Le matin venu, nous rencontrons le producteur qui, à ma grande surprise, connaît tout de moi. Il a même vu certains des documentaires du BOF. Il faut croire que Hollywood a des espions partout. « Frank a confiance en vous, monsieur Roy. » Pourquoi donc? Le chanteur ne m’a jamais vu à l’œuvre, mais j’imagine que s’il a dit à cet homme que je jouerais dans le film, il valait mieux obéir à la vedette.
Logique de cette pensée : le réalisateur Baun ne semble pas ravi de me serrer la main. Je l’assure immédiatement que je suis prêt, que j’ai bien cerné mon rôle et répété mon texte, avec l’aide des Cupidons et de Jocelyne. Les comédiens du téléroman m’ont donné des conseils judicieux, entre autres pour avoir l’air fourbe, sans devenir caricatural.
Ensuite, nous nous rendons au studio pour regarder les décors, le matériel. Je dois avouer que c’est beaucoup plus vaste qu’un studio de télé, que les caméras me paraissent davantage modernes. Magnifique travail! Ils ont recréé une salle de jeu de casino dans les moindres détails. Ce sera mon domaine. Ceux pour le cinéma et l’hippodrome attendent dans un autre lieu. Tout sera tourné en pièces détachées, à cause de la disponibilité des comédiens. Frank me précise que Beurk Lancaster tourne deux films à la fois. Le chanteur semble amusé de voir mes réactions. « Bigger than Canada, hey Frenchie? It’s America! » Le tournage s’échelonnera pendant presque deux mois, mais ma participation sera terminée dans une douzaine jours.
Frank m’enseigne comment recevoir un faux coup de poing sur la gueule. « C’est une spécialité américaine.
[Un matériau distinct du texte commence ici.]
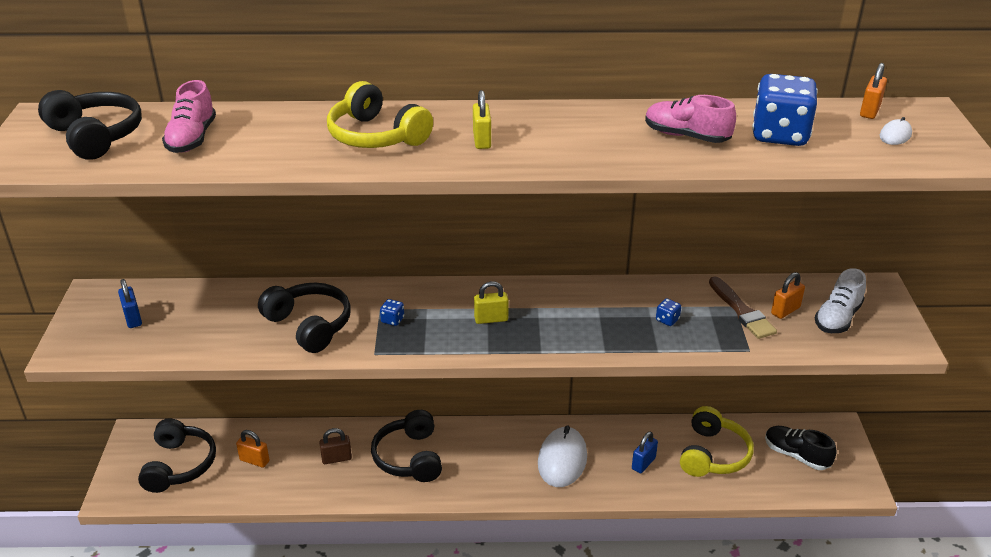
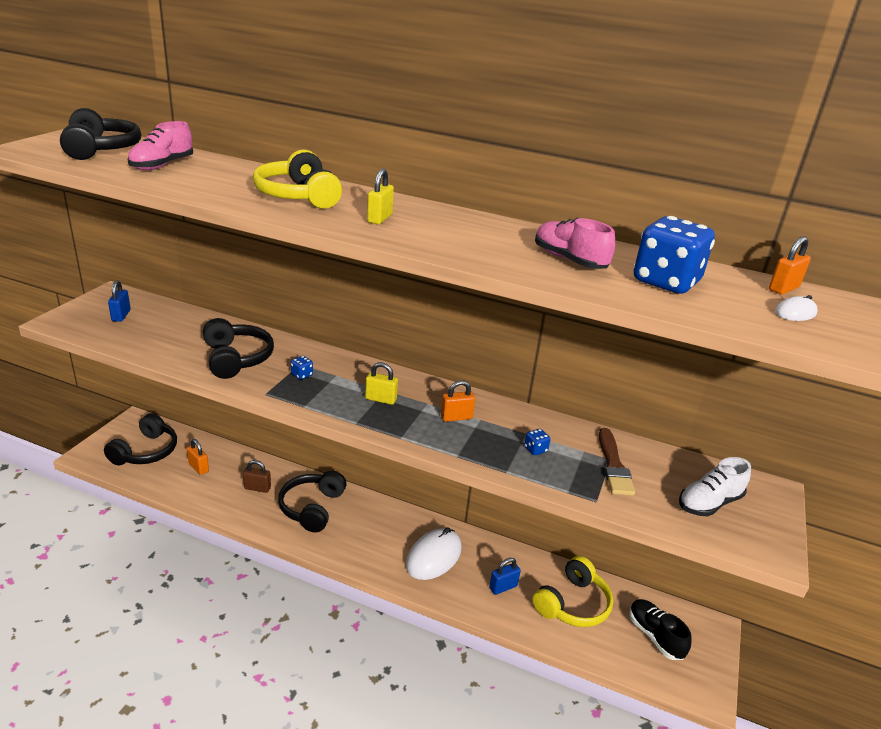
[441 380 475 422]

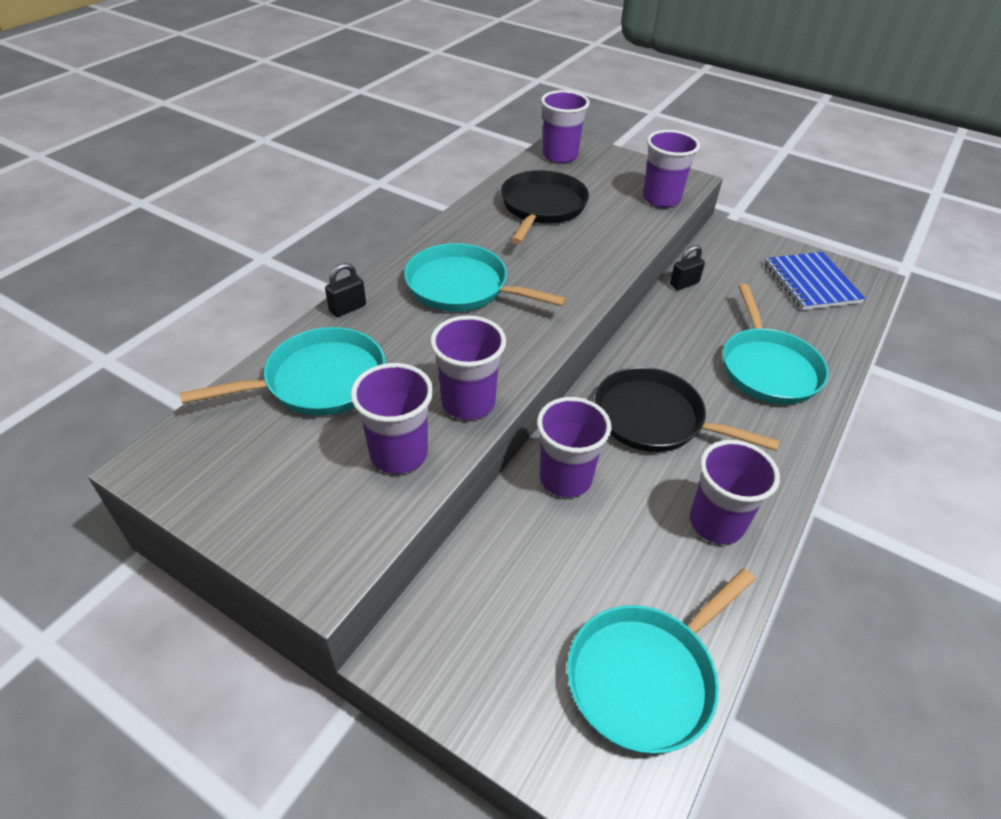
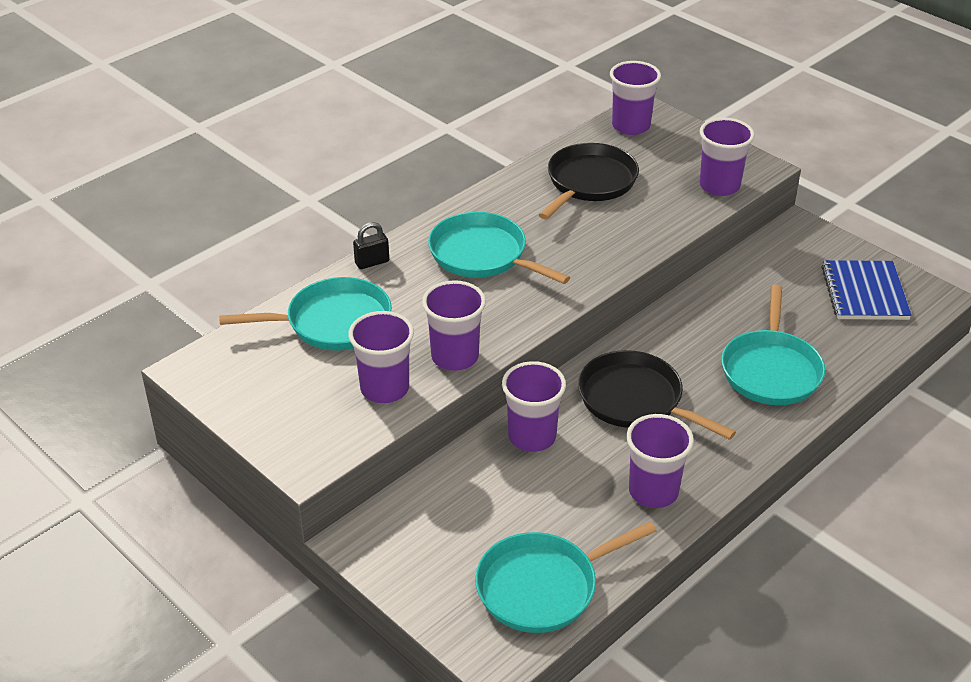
[670 245 705 290] (first image)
Même dans les films romantiques, il y en a un ou deux. » Je lui avoue que cette technique ne fait pas partie de mon curriculum vitae de comédien. « Tout ira très bien. Tu peux me faire ta tête de truand? Fantastique! T’as vraiment l’air d’un espion communiste! »
Tout fut terminé à temps. Expérience enrichissante! Je me suis frotté à des professionnels, de l’éclairagiste jusqu’aux maquilleuses. J’ai agi comme à la télé : obéir sans poser de questions. Le réalisateur Baun a apprécié. « Garçon, tu as de l’avenir au cinéma. Laisse-moi tes coordonnées. Je parlerai de toi à mes amis et on te fera sûrement signe sous peu. Tout le monde aura retenu ton visage, quand le film sera sur le marché. »
Commentaires
Ce roman est plein de passages moqueurs.
Entre autres élément particulier : tous les musiciens que Louis engagera au cours de ses 50 années de carrière se prénomment Pierre,Jean, Jacques.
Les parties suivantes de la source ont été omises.